ようやく自分の部屋にもエアコンが付いたので今後は少しペースを上げれると思います。
日本に移住して数日が経った。カールスは早々に仕事を見つけ、日本とアメリカの共同で設立された研究所に所属する事になった。
これも理由があり、カールスは長年国防産業に協力してきたので純日本企業には入れなかったのだ。
アメリカはカールスの技術は自国の物だと思ってるし、日本はスパイであった場合の被害が怖い。故に共同研究を行っている研究所に転職する事になったのだ。
最もアメリカ側はカールスをこれ以上怒らせるのは不味いと思ってたので今の所は干渉する気は無いようだ。
「ヘーイ、アイリス。今日は素敵なプレゼントを持って来たよ」
「ん」
仕事は順調だった。毎日8時には家に帰れるし、学会とは距離を取る事にしたので休日返上も無い。静はこの先を専業主婦になる事を決めたので、アイリスは家族と居る時間が劇的に増えたと言えるだろう。アメリカに居た時は殆ど一緒に過ごす時間は無かった。
カールスがプレゼントを持って帰ってくるとリビングのソファーの上でノートパソコンを弄ってるアイリスが居た。
これは地下室のコンピューターを遠隔操作する為の物で、寒い地下室を嫌ったアイリスが何時のまに構築していた。
アイリスは一瞬だけカールスを見ると生返事をするのだった。これは極めて珍しい反応で、カールスも遂に反抗期か‼と涙を流しながらアイリスにしがみ付いた。
「娘よ僕を嫌わないでくれ!」
「ちょっと忙しいだけ。これ」
ノートパソコンの画面をカールスの方に向けるとカールスが眉を顰める。そこには多くの不正アクセスが行われている事が見る者なら誰でも分かる物だった。

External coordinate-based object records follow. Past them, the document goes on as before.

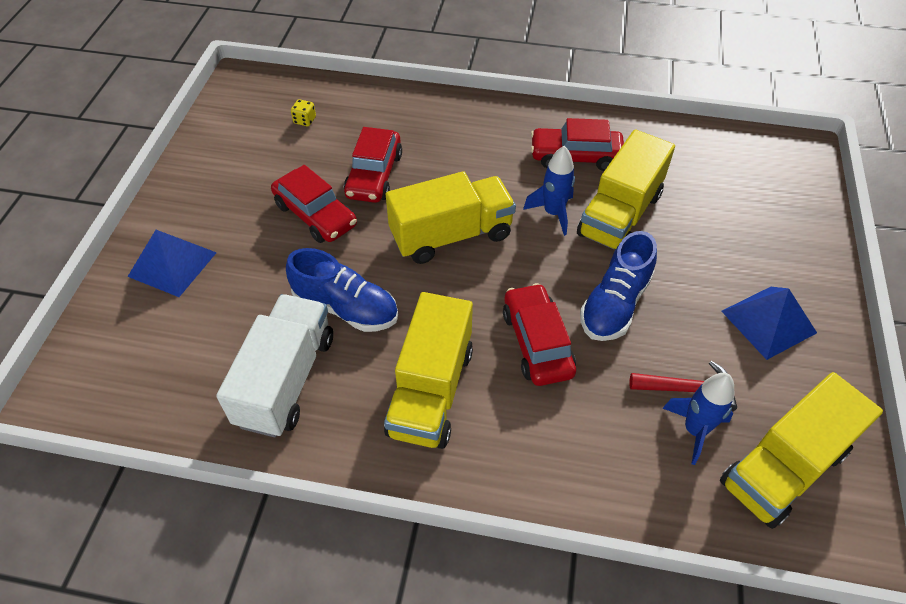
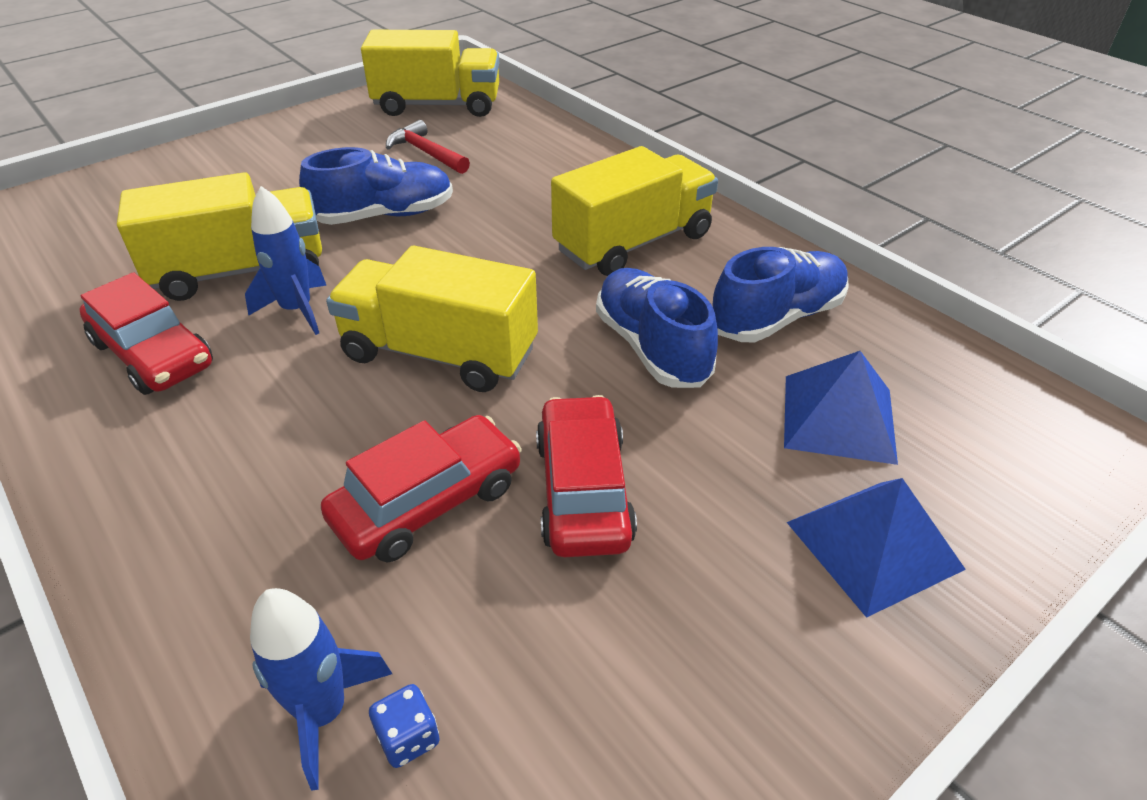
camera: 140 degrees left, 10 degrees down
(286, 380) = (777, 318): white truck -> blue shoe
(305, 120) = (408, 737): yellow dice -> blue dice
(537, 342) = (493, 226): red car -> none
(695, 430) = (460, 138): blue rocket -> blue rocket (323, 712)
(768, 322) = (296, 152): blue pyramid -> blue pyramid (838, 418)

「まあ、こうなるのは分かってたけどね。でも君の作ったセキュリティーを超えれてないね」
「うん。それどころか仕返しに引っかかって、相手のパソコンの中身が2chに全部の情報を転送されてる。自動的にスレ建てされて、今じゃどこもお祭り騒ぎだね」
「うん、やり過ぎだね。ってそれどころじゃないんだよ。プレゼントだ‼」
アイリスはチラリとソファーの近くを見ると、そこには包装された箱が山のように積みあがっていた。今は保存用のガラスケースが密林と言う通販サイトから送られて来るのを待ってる為に、中身が傷つかないように包装にすら手を触れていない物だった。

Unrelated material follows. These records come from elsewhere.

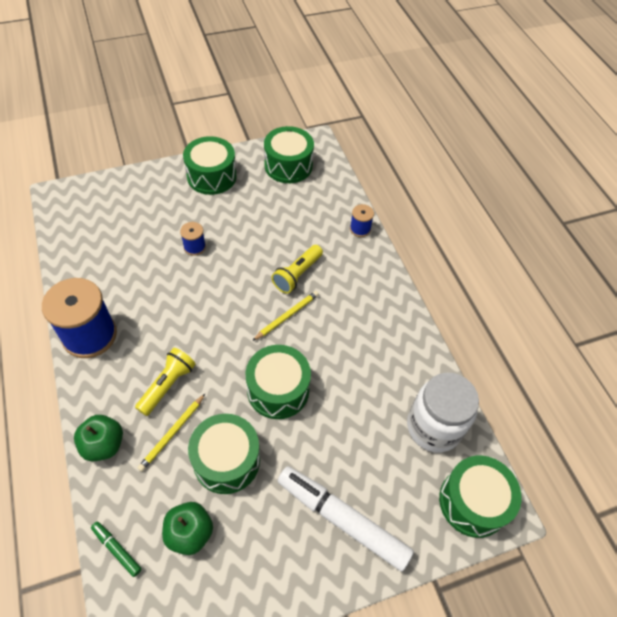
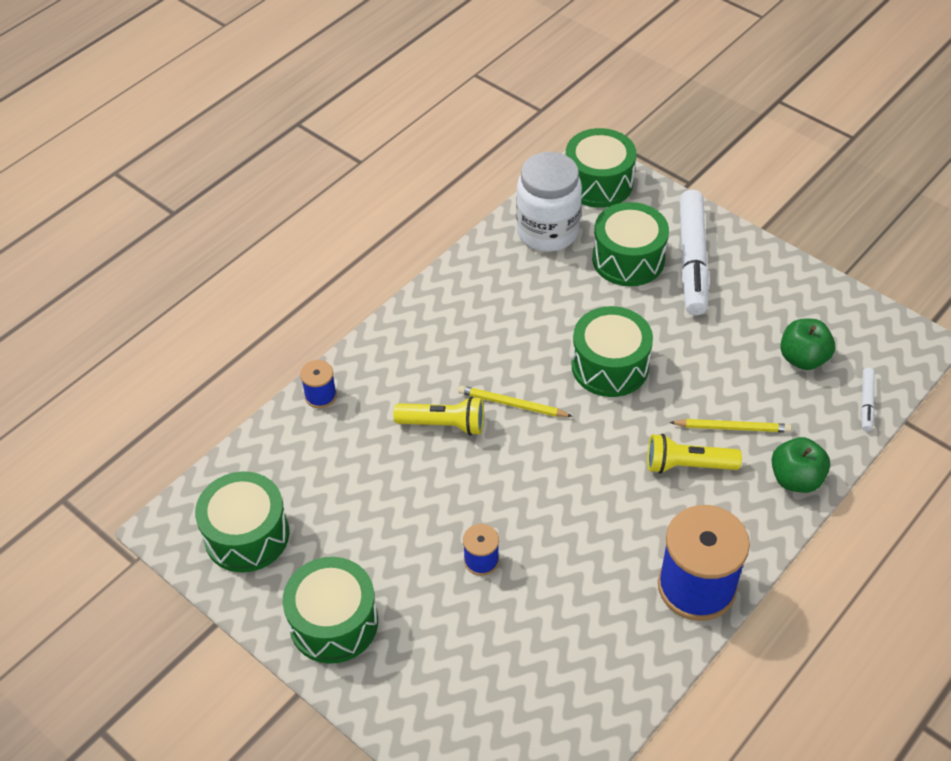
camera: 115 degrees left, 5 degrees down
(117, 549) = (866, 402): green marker -> white marker
(226, 460) = (717, 368): green drum -> green drum (628, 259)

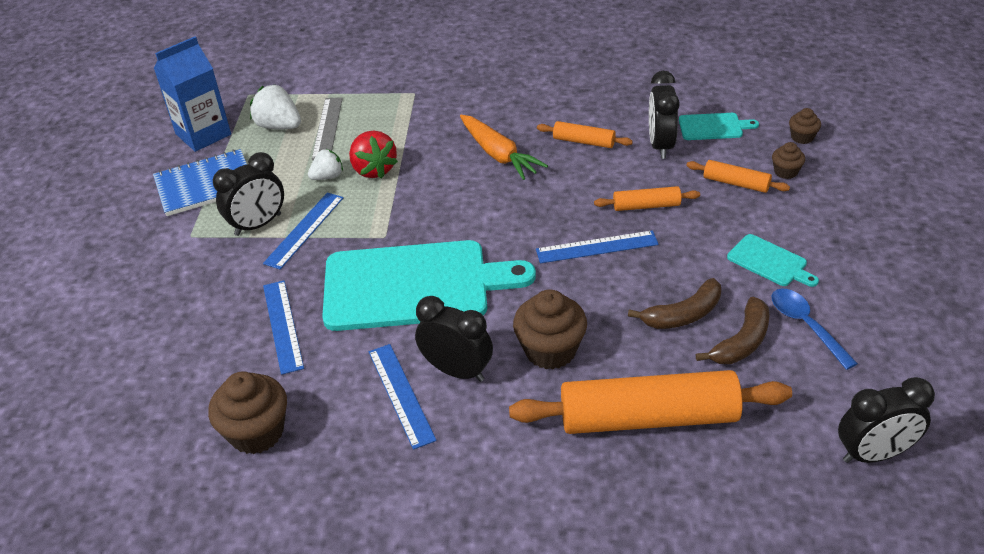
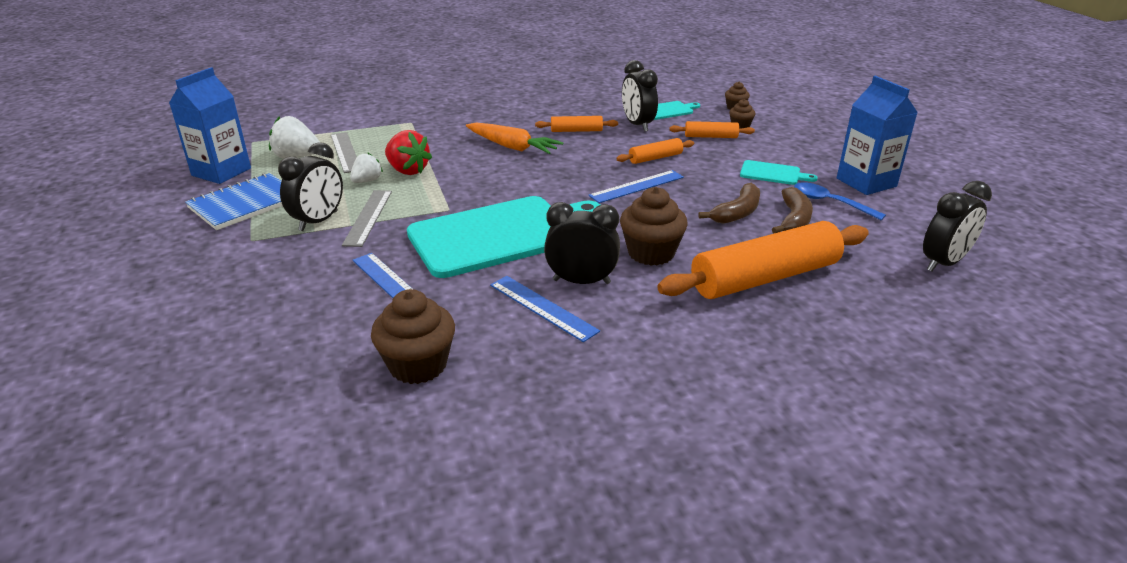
camera: 25 degrees left, 10 degrees down
(304, 230) = (368, 217): blue ruler -> grey ruler
(877, 303) = (866, 182): none -> blue carton

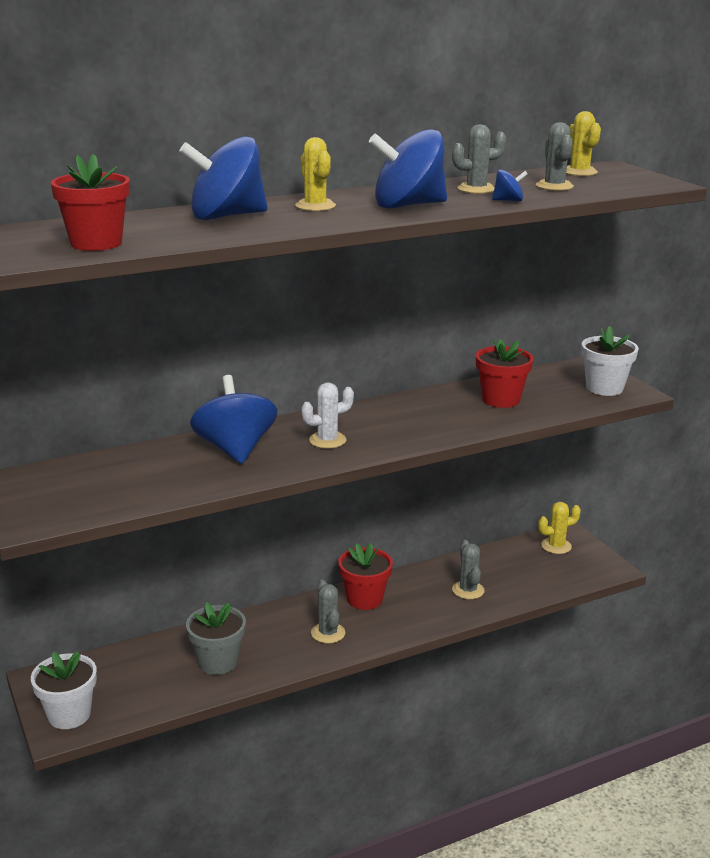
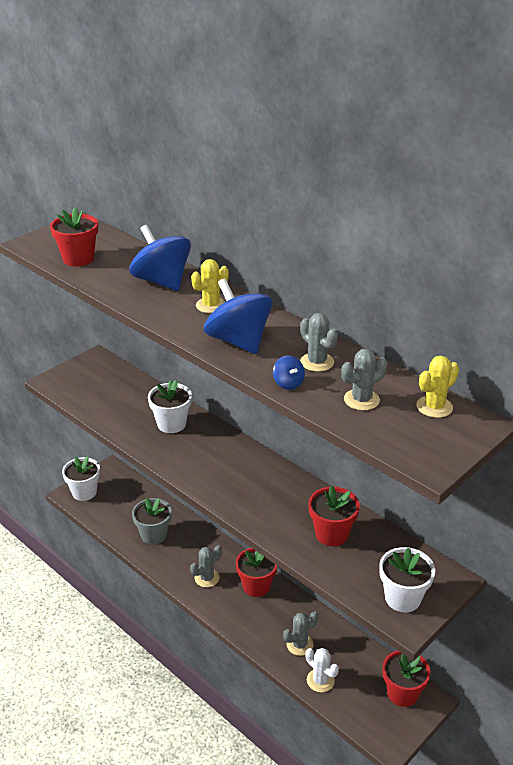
camera: 70 degrees right, 10 degrees up
(235, 449) = (171, 424): blue spinning top -> white flower pot
(327, 440) = (205, 459): white cactus -> white cactus (320, 680)
(556, 546) = (402, 693): yellow cactus -> red flower pot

「いや、もう君に何をあげても使ってくれないのは理解出来たよ。大切にしてくれるのはとても嬉しいんだけどね…と言う訳で今日は犬だ‼」
「今晩は鍋」
「具じゃ無い‼」
アイリスは犬には余り興味が無い。どっちかと言うと小動物に懐かれる。無論犬にも懐かれやすいが、噛まれる可能性があると触った事は無かった。

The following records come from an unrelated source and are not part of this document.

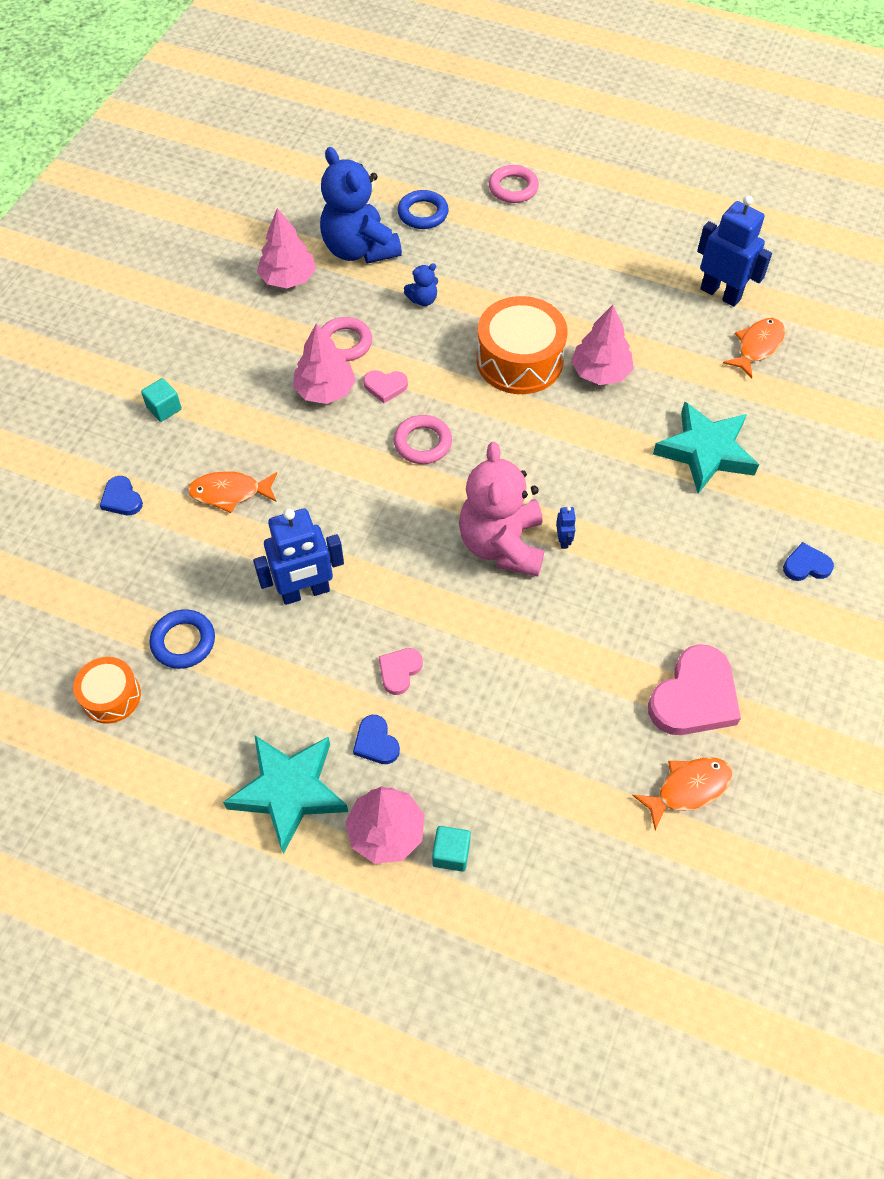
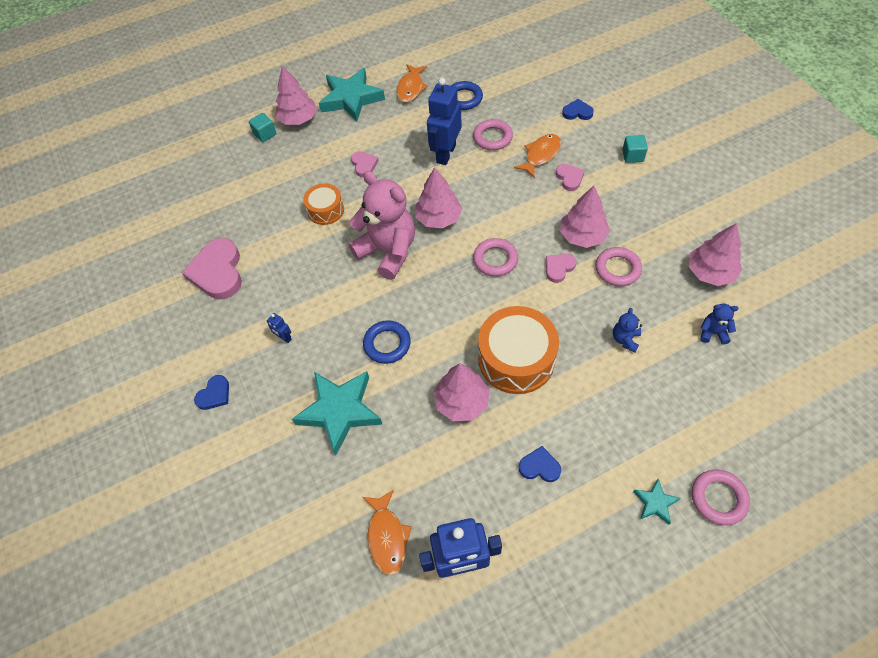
camera: 135 degrees right, 0 degrees up
(111, 696) = (460, 65): orange drum -> orange drum (325, 210)
(237, 560) = (492, 138): none -> pink ring
(247, 445) = (569, 178): none -> pink heart
(359, 249) = (713, 332): blue teddy bear -> blue teddy bear, size x0.42
(376, 742) = (340, 137): blue heart -> blue heart (539, 466)
(413, 529) = (438, 218): none -> pink tree
(423, 213) = (729, 403): blue ring -> blue ring (387, 344)
(554, 217) = (655, 503): none -> turquoise star
(563, 540) = (361, 282): blue robot -> blue robot (284, 338)
(688, 789) = (186, 234): orange fish -> orange fish (411, 88)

ましてアイリスには自然愛護や動物愛護の精神は無い。アイリスの脳内では知らない動物は肉と変換される事もあるくらいだ。
「いや~僕の知り合いが犬を飼えないかって言ってきたんだよ。元々軍用犬や、救助犬用に犬の知能強化を研究してたんだけどこの子だけ残ったんだって」
子供に話す事では無いが、まあ内容は軍用犬等をもっと意思疎通をさせ易いように遺伝子操作で知能向上を狙った研究で生まれた産物と言う事だ。だが、極めてコストが高い上に寿命も今まで通りで採算が取れないと破棄される所をカールスの友人が助けたらしいと言う事である。
「機密情報の塊。普通は殺処分」
「今じゃ動物の方が人間より大事な時代だからね」
ふ~やれやれっと手をふるカールス。アイリスもまあ良いかと言う感じで犬が入ったゲージを受け取った。
「ワン」
「伏せ」
ゲージから出てきたのは老犬とも言えるボーダーコリーだった。雄である。しかし彼がゲージから出て初めて見た少女は暴君だった。小さいアイリスの一言で老犬はアイリスを認め伏せてしまった。この場で主従関係が成立した瞬間だった。
そう彼は賢かった。故に逆らうと容赦しないと理解出来てしまったのだ。
アイリスも逆らうペットに用は無い。自然の動物なら普通に接するが、自分のペットに成るのならば絶対服従が条件である。逆らうペットに慈悲は無い。
アイリスのお腹がクーっとなったが、名前を決める事にした。
「名前は……………腿……モモニクで決定」
そこにアイリスの空腹度が関係した事は誰でも分かるだろう。しかし、賢い彼は理解した。拒否すると食べられると。アイリスの眼は捕食者だった。
「いやいやちょっと‼これは食べ物じゃないからね」
「大丈夫。逆らわなければ食べない」
それは逆らえば食べると言ってるのだが、いざとなれば静が止めるだろうとカールスは思考放棄した。日本に来てからアイリスの知らない面を多く見過ぎたのだ。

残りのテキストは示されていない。